Peraturan pembangunan kota tidak dapat dipisahkan dengan usaha-usaha Thomas Karsten, yang dalam kegiatannya dari tahun 1902 sampai dengan 1940 telah menghasilkan dasar-dasar yang kokoh bagi perkembangan peraturan pembangunan kota yang menyeluruh, antara lain untuk penyusunan rencana umum, rencana detail, dan peraturan bangunan. Laporan Thomas Karsten  mengenai pembangunan kota Hindia Belanda yang diajukan pada kongres desentralisasi pada tahun 1920 tidak hanya berisikan konsep dasar pembangunan kota dan peran pemerintah kota, tetapi juga merupakan petunjuk praktis yang dapat digunakan sebagai pedoman untuk penyusunan berbagai jenis rencana.
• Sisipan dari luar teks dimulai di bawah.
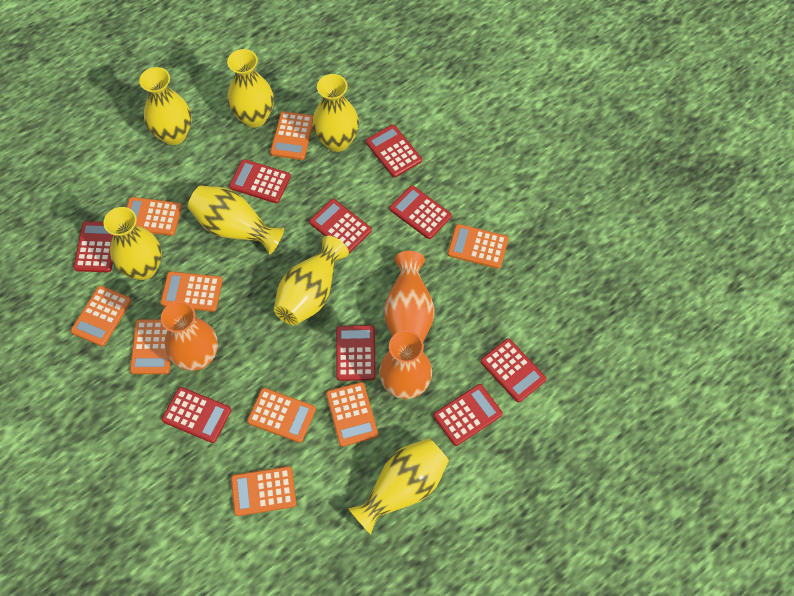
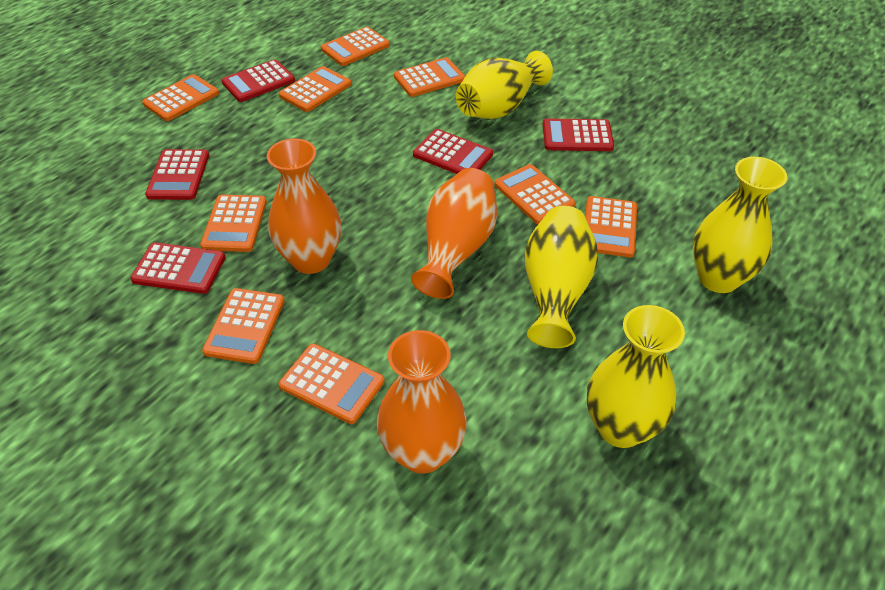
red calculator: 9 -> 5
yellow vase: 7 -> 4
Peraturan yang penting bagi perencanaan kota yang disahkan pada tahun 1926 adalah Bijblad, di mana peraturan ini yang menjadi dasar kegiatan perencanaan kota sebelum perang kemerdekaan. Kemudian dilanjutkan pada tahun 1933, kongres desentralisasi di Indonesia meminta pemerintahan Hindia Belanda untuk memusatkan persiapan peraturan perencanaan kota tingkat pusat. Menyusul permintaan ini, dibentuklah suatu Panitia Perencanaan Kota pada tahun 1934 untuk menyiapkan peraturan perencanaan kota sebagai pengganti Bijblad. 
Pada tahun 1939 pemerintah Hindia Belanda menyusun RUU Perencanaan Wilayah perkotaan di Jawa yang berisikan persyaratan pembangunan kota untuk mengatur kawasan-kawasan perumahan, transportasi, tempat kerja dan rekreasi.
Masuknya Jepang ke Indonesia dan adanya perang kemerdekaan  Indonesia menyebabkan RUU Perencanaan Wilayah Perkotaan di Jawa baru disahkan pada tahun 1948 dengan nama Stadsvorming Ordonantie, Stb 1948/168 (SVO, atau Ordonansi Pembentukan Kota), yang kemudian diikuti dengan peraturan pelaksanaanya yaitu Stadsvormingverordening, Stb 1949/40 (SVV atau Peraturan Pembentukan Kota). 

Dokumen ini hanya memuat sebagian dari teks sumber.